Saturday, October 23, 2010

Another Late-Blooming Newcomer

The countdown is on. With less than two weeks to the midterm elections, the stakes are heightened every day. Final debates become more riveting. Last minute gaffes in tight races prove costly. Poll fatigue is setting in with the phrases like "solid Republican," "toss-up," and "leans Democratic." Almost analogous to an Olympic athlete about to discover how his or her backbreaking preparation will result on game day, candidates on the exhausting campaign trail are about to realize how effectively their messages have been delivered. Sure, anti-incumbent sentiment is in the air. But some Senate hopefuls are becoming very adept at conveying just how they will change the status quo in Washington.

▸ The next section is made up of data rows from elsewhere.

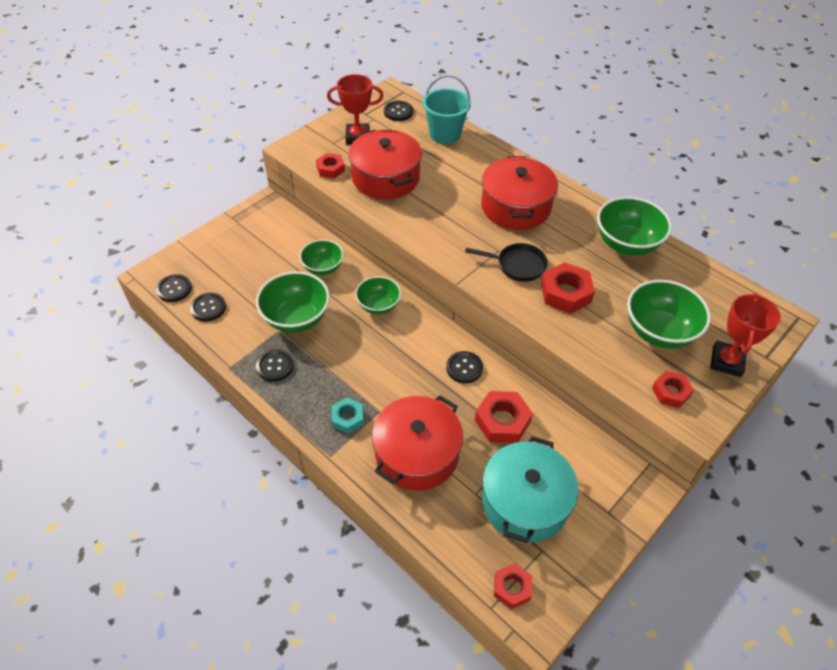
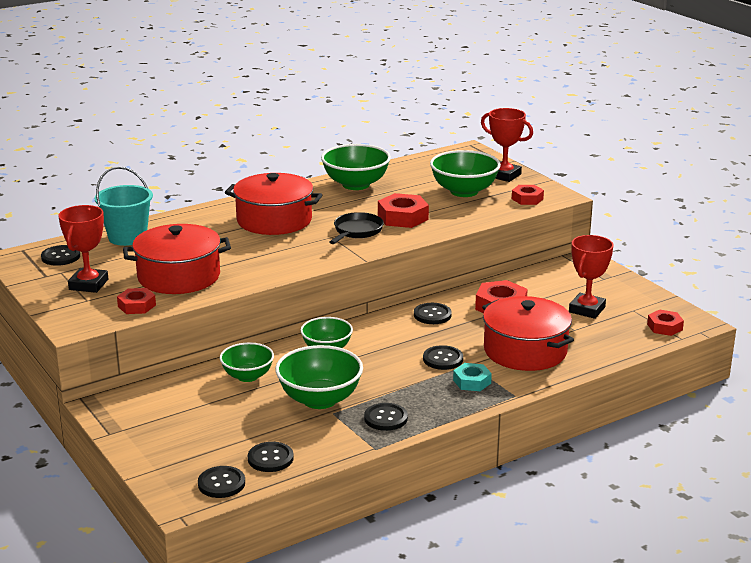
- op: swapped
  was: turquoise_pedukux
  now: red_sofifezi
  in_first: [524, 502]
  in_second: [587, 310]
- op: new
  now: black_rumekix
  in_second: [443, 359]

Take Ron Johnson of Wisconsin. A relative newcomer to politics, he breathes fresh air into the shady arena of politics. Emerging from obscurity, his small business success story has taken the state by storm. Speaking at tea party events, he essentially fell into the Republican forefront accidentally. His basic message is simple: Reform big government through fiscal responsibility, repeal Obamacare and lower taxes. His success as an entrepreneur and his background in accounting have resonated with voters. Frequently, on the campaign trail, he discusses the ratio of lawyers in the Senate to actual accountants and manufacturers. Not surprisingly, the latter is close to zero.

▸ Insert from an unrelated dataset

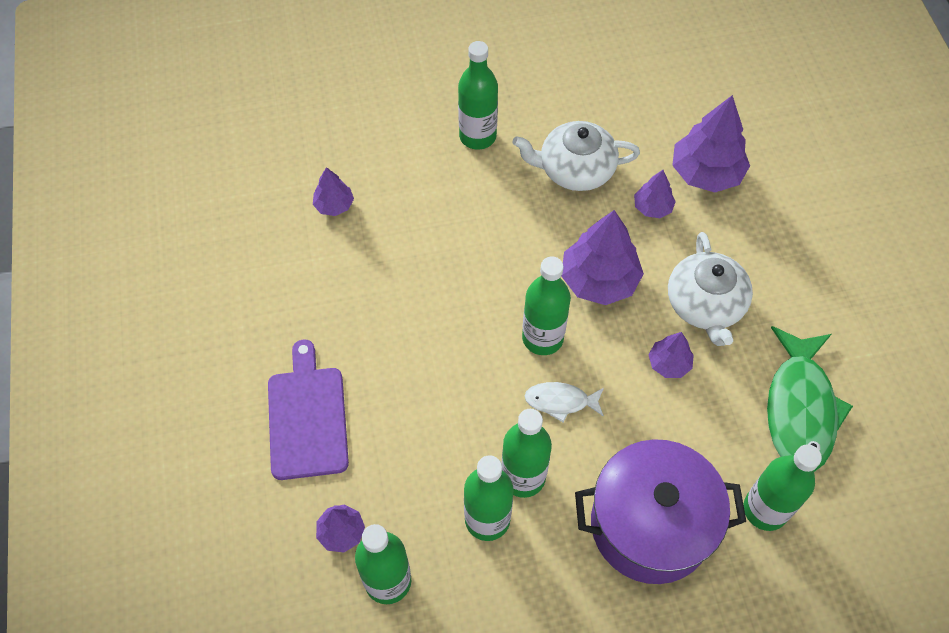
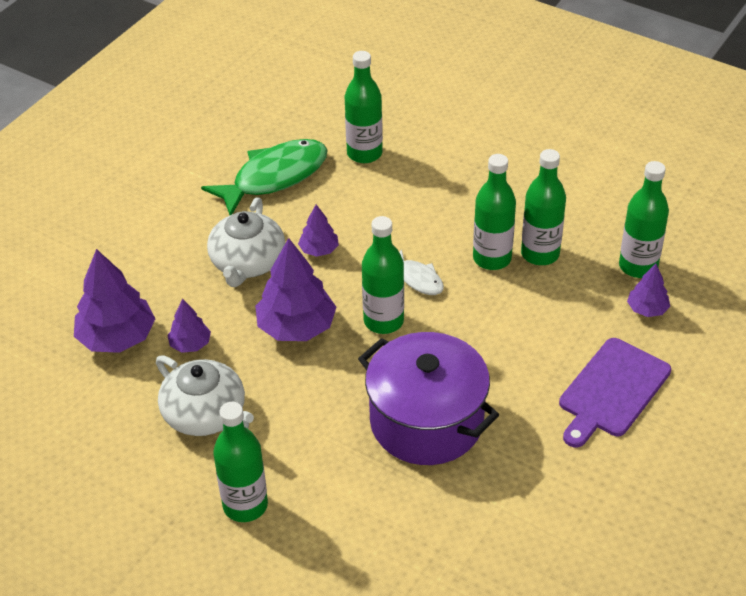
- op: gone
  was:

Johnson co-started his plastics company, Pacur, in 1979 with his brother-in-law and understands how to balance a budget. He appreciates the difficulty of meeting payroll deadlines. He is familiar with job creation. Pacur began with two employees and has grown to 120. Over the years, the corporation has led the medical packaging industry market for specialty plastics. Johnson is recognized by Wisconsin voters as someone who has the experience to help the state distance itself from the economic hardships facing the nation. The Wisconsin unemployment rate (just under 8%) is better than the national average. However, it's biggest city, Milwaukee, has been proclaimed by the Census Bureau to be the nation's fourth poorest city with a poverty rate of 27%.

Recent polling gives the edge to Johnson. The race is tightening, but Johnson has held the critical majority for some time. Feingold, pursuing a fourth consecutive Senate term, is below 50% which is considered dangerous territory for a long-standing incumbent. He is a rare Democrat that boasts voting for Obamacare but let's give him credit for voting against TARP. Seen as one of the most liberal Senators, he's against extending "tax cuts for the rich:" a seemingly endless mantra from the left these days. Additionally, being a life-long public servant is not seen as being part of the solution. Rightly or wrongly, it's increasingly being associated with the problem.

In recent debates, Feingold tried to paint Johnson as a political novice and a member of an out of touch Tea Party. Another head scratcher: does the left not understand that's precisely what an irritable nation wants? The public is growing impatient with the message of "it's the previous administration's fault." They want to elect a different breed of politician. Not the traditional lawyer, a life-long legislator. And most Americans can identify with the Tea Party movement for they are hard working, genuine and loyal citizens. Can Congress and the mainstream media really be this out of touch with their constituents?